"Interparking licencie alors qu'il a toujours versé des dividendes"

La direction d'Interparking a annoncé, lundi, son intention de supprimer 95 de ses 360 emplois belges. ©Dieter Telemans

Après l'annonce d'Interparking de supprimer 95 emplois en Belgique, les syndicats dénoncent les faux prétextes avancés pas une société rentable et distribuant des dividendes.

La tension sociale monte d'un cran chez Interparking. Le gestionnaire a annoncé, lundi, en conseil d'entreprise, son intention de supprimer 95 emplois sur ses sites bruxellois, anversois et de l'aéroport de Bruxelles-National.

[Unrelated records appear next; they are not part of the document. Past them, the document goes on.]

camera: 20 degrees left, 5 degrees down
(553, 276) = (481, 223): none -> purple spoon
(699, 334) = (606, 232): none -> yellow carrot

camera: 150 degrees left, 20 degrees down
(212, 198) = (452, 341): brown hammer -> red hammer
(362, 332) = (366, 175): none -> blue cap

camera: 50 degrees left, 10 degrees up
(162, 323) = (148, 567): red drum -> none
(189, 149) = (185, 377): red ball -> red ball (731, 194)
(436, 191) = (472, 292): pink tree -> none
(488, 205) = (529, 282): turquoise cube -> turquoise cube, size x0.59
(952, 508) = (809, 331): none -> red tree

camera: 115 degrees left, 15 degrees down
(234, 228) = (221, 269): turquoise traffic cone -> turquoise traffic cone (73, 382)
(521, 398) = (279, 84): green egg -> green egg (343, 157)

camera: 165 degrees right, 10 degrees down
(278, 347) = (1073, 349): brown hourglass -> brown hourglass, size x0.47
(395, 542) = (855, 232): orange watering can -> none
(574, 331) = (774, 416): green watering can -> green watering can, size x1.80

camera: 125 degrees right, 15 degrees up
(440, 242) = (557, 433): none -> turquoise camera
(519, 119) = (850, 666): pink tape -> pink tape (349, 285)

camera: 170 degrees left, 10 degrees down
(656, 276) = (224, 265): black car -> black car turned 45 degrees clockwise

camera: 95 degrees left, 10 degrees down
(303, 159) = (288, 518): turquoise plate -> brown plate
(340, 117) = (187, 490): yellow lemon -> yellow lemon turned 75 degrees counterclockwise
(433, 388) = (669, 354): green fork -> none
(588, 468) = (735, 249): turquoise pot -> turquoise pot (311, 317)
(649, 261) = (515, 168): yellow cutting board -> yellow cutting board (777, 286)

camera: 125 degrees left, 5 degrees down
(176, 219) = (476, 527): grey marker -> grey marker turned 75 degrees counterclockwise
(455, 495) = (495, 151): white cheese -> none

La pilule passe mal côté syndical.

"Nous regrettons la communication très rapide de la direction à la presse, avant même que le personnel n'en soit informé, mais nous espérons une poursuite respectueuse du dialogue social", indiquent les syndicats dans un communiqué commun.

"L’impact du coronavirus est supporté par le personnel et la sécurité sociale."
Front commun syndical

Un bon prétexte

Ils déplorent "l'effet coronavirus" avancé par la direction pour expliquer sa décision. "La direction dit que l’impact du Covid-19 est trop important, et que l’entreprise doit réagir. Malgré le fait que la société ait été très rentable ces dernières années et que des dividendes ont été versés aux actionnaires. L’impact du coronavirus est supporté, par contre, par le personnel et la sécurité sociale."

Enfin, les syndicats déclarent qu'après près de 8 mois en chômage temporaire, le personnel prend cette annonce comme une douche froide. "Nous appelons l'entreprise et ses actionnaires à prendre leurs responsabilités." Et les syndicats de conclure: "Nous jouerons notre rôle durant la procédure de la Loi Renault. Nous espérons parvenir à un résultat qui offre au personnel un avenir après de nombreuses années de loyaux services."